Edit: To answer my own question, in the old days a sock full of human hair (!?!?) used to work. But these days deer are used to the smell of humans. And Indeed the smell of dogs as well. In the old days a house with humans and dogs would be enough.

Other suggestions are bars of perfumed soap, dish soap and perfume. If that doesn’t work they have a scent that smells like coyote urine. Guess what, the sprays are expensive.

So I just thought of my own. Hot sauce in a spray bottle. As soon as I cut that rose bush down a bit, I’m going to make a cayenne pepper and soap mix in a spray bottle. My luck it will kill the plant. Stay tuned.

Do you know who’s really good at getting people to talk about themselves and other interesting topics?

@tomchick is.

Match made in internet heaven.

Surprisingly, mint. My mother’s house has a few bushes behind some mint plants, and those are the ones the deer don’t eat.

If you don’t want to commit yourself to pulling out excess mint on a weekly basis, I hear other highly aromatic herbs/plants do the trick too. A border of lavender around the garden might help.

The Claymore is also highly effective and even fertilizes your yard, but it’s a bit messy.

Maybe you can eat the deer?

Grew up with deer always being in the yard and attempting to go through anything we had in our garden.

Ready for this?

Dryer sheets. Hang one up near the bush. Change it every month or two depending on rain.

If you don’t want to use those though, there are two methods: adding human or foreign smells, or making whatever they munch on less fun, either bitter or hot. Sometimes the latter method messes with plants, so we always used the former method. Dryer sheets or dryer lint are easy to come by, so that’s what we used.

The wife’s away on a business trip. Last night she went out drinking with her co-workers (“guys”) who bought her the “biggest hurricane ever”. She got got back to the hotel at 3:30. She says she totally needed a good party night.

So, that’s cool, right?

When I go out on business trips, I will frequently go out & drink and talk with my co-workers, and sometimes it can be pretty late. Hotel/Motel rooms just beg to do something else.

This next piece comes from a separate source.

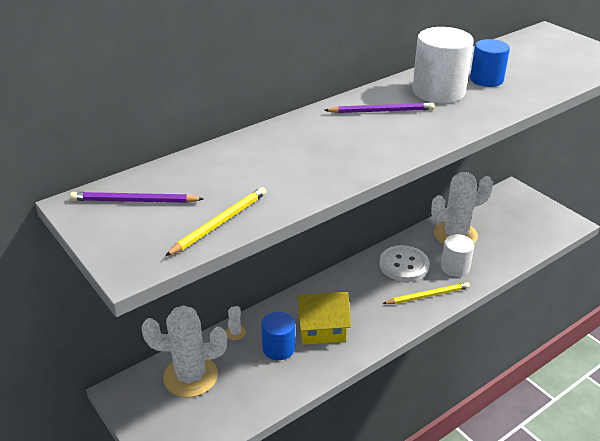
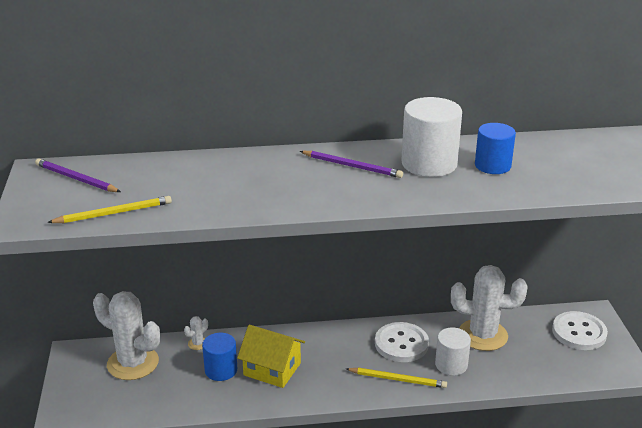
camera: 30 degrees right, 5 degrees down
(516, 208) = (579, 332): none -> white button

Are they women and do they buy you drinks?

https://m.popkey.co/49e5b4/EpbLm_s-200x150.gif

That was me. I like your response though. Because I got exactly what @Balasarius was hinting at, but know nothing about him and his wife, or their relationship. So your response was better than anything I could come up with.

Balasarius, I dunno what you want us to say. I hope you’re wrong I guess?

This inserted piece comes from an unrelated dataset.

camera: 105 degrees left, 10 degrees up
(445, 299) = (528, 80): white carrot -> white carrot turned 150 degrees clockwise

My opinion, for what it’s worth, if your wife had something to hide she wouldn’t have volunteered the information. She didn’t have to tell you she went out with the guys and got hammered. I know in my traveling consultant days I felt like I spent more hours in some stage of inebriation than sober. She felt like cutting loose, why not?

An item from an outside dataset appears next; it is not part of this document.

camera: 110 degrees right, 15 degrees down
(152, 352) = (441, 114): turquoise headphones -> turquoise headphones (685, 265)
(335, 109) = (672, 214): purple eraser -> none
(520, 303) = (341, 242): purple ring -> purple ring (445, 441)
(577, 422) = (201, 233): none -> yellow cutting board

I’m just a jealous asshole, I guess. Never in 17 years has she gone out drinking with me, beyond half a margarita at dinner that I usually end up finishing. I keep thinking of if the situation were reversed - a group of female co-workers took me out partying and were buying me drinks, would that be ok? And we stayed out until 3:30?

When we first started dating 17 years ago, she told me she was going to go to a cabin with her all-male gamer friends and play D&D all weekend. I told her I wasn’t really cool with that, and she didn’t go.

Oh well.

Ah, that puts things into perspective. In that case, I think a little hurt feelings is understandable and I think it’s fair to say so to your wife. Maybe not take her to task, but mention maybe you’d like to go have a drink with her now and then. I think you’re right that your wife would feel jealous if you were out cavorting with younger women, but try looking at it from her side - and here I admit I’m speculating, but this probably was a last minute “hey let’s go get a drink” thing, and your wife probably didn’t want to be a stick in the mud by not going along, and not drinking the enormous hurricane. I guess I’m doing what the sign above said, trying to accentuate the positive.